» **Given entries**
--- START ---
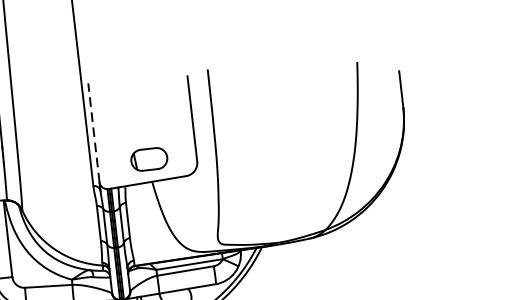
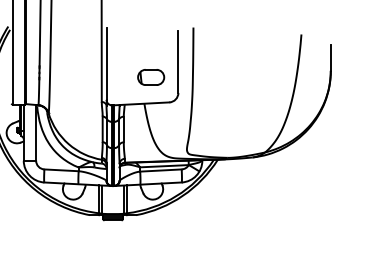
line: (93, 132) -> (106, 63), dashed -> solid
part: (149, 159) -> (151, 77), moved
--- END ---
--- START ---
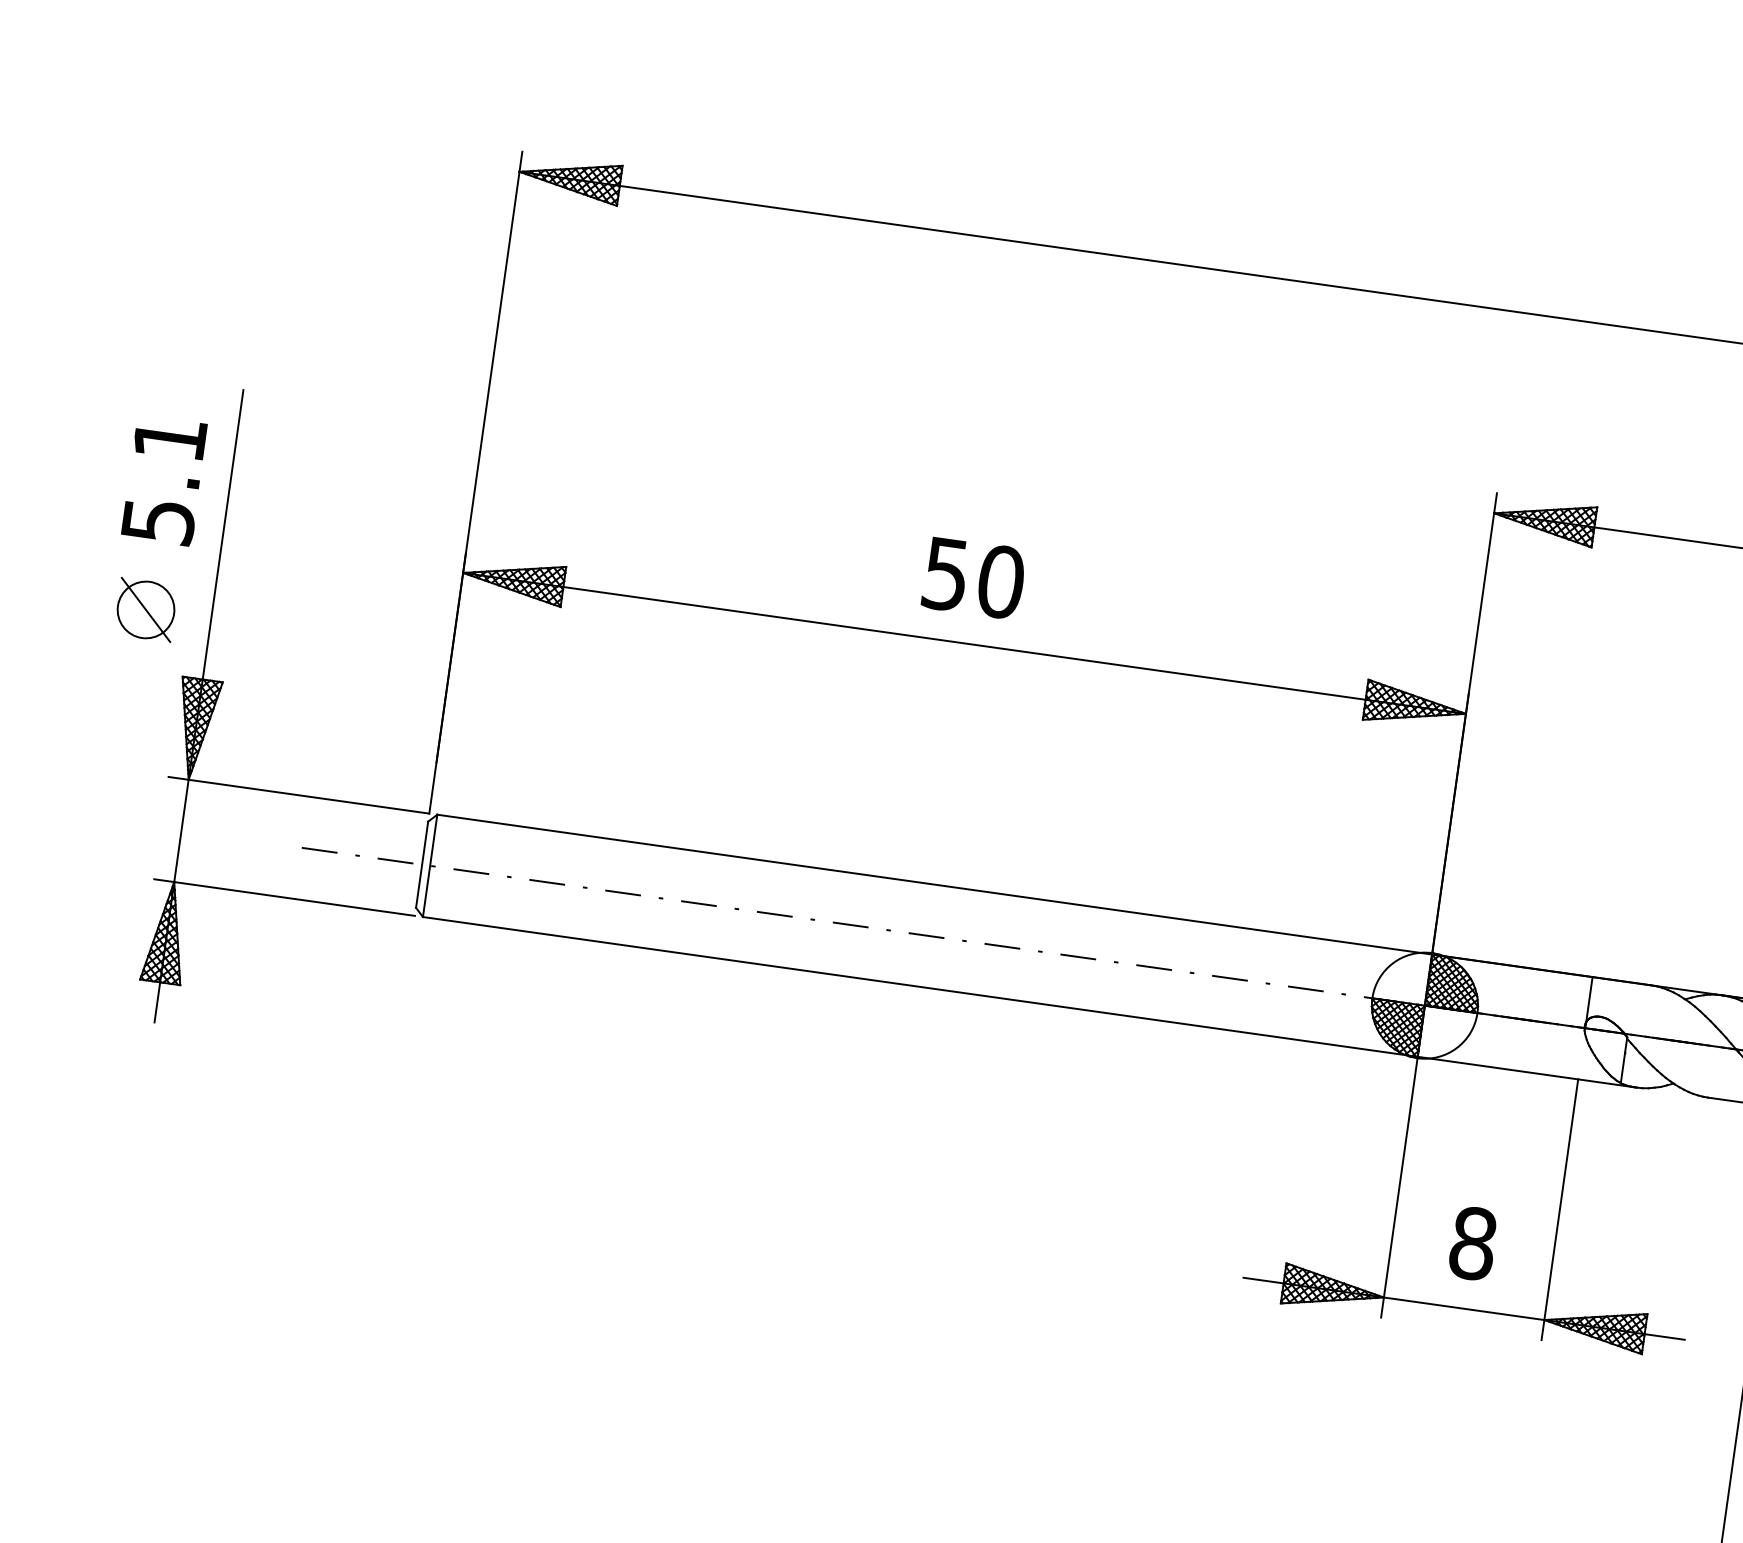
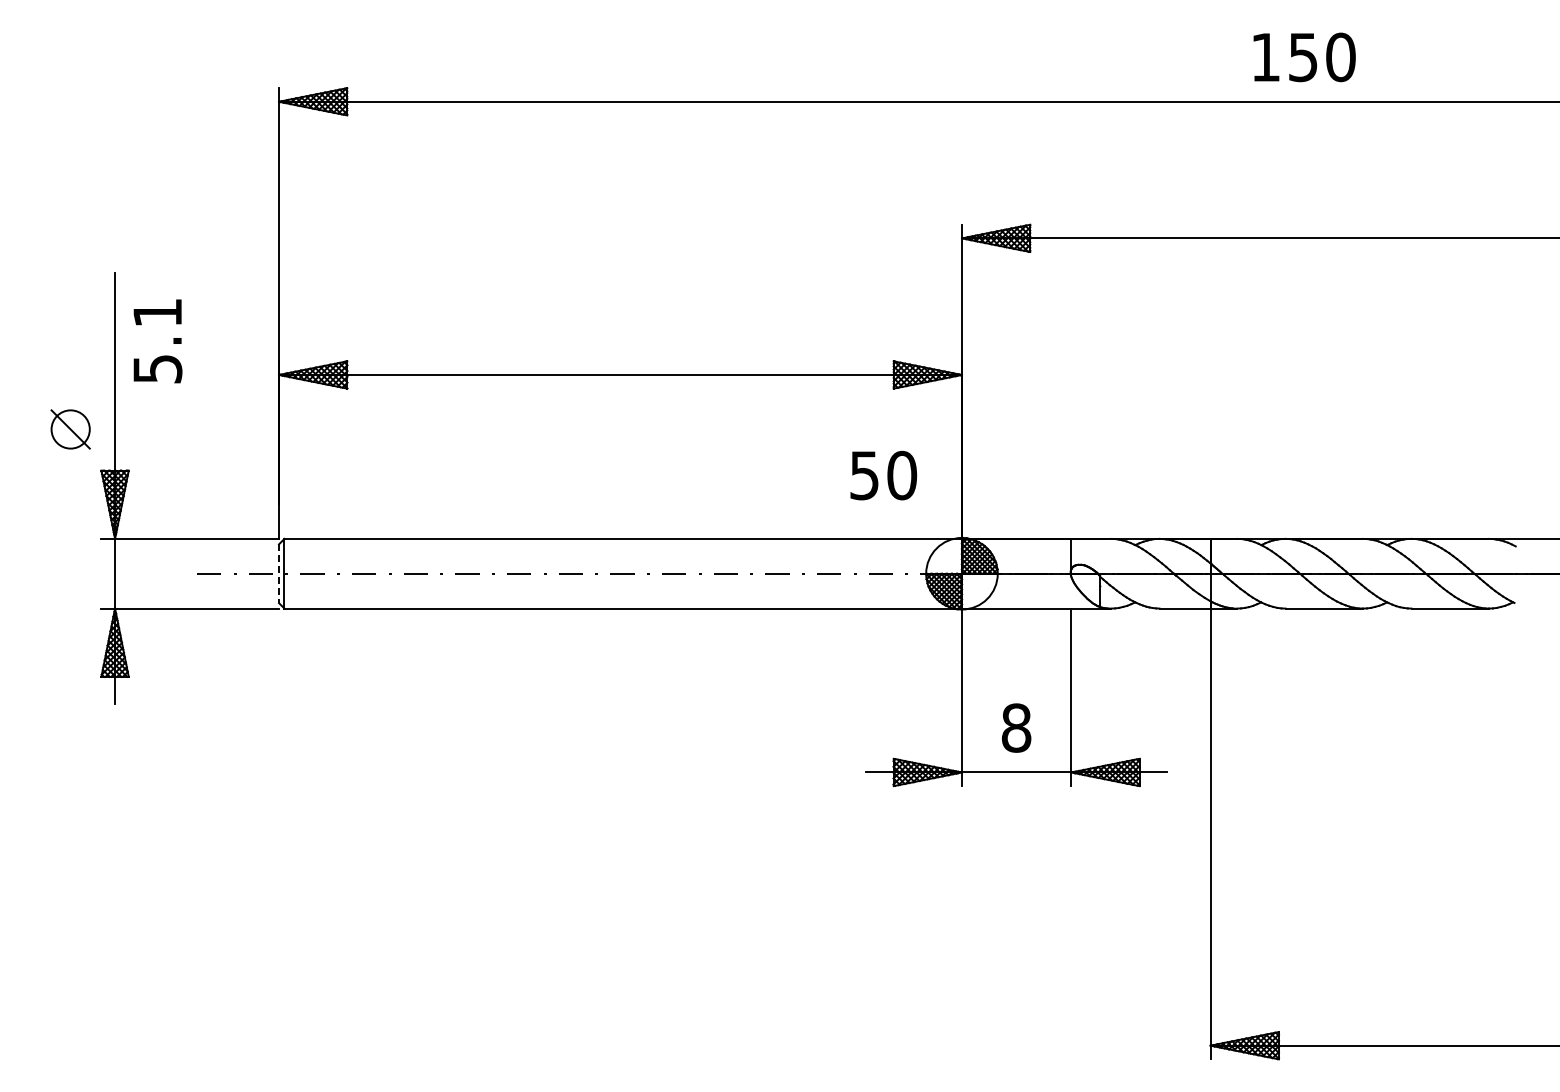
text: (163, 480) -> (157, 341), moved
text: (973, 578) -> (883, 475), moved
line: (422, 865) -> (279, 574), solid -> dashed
--- END ---
» **What to produce**
The expected answer is a copy of every line in the entries that holds the word "dashed".

» **Answer box**
line: (93, 132) -> (106, 63), dashed -> solid
line: (422, 865) -> (279, 574), solid -> dashed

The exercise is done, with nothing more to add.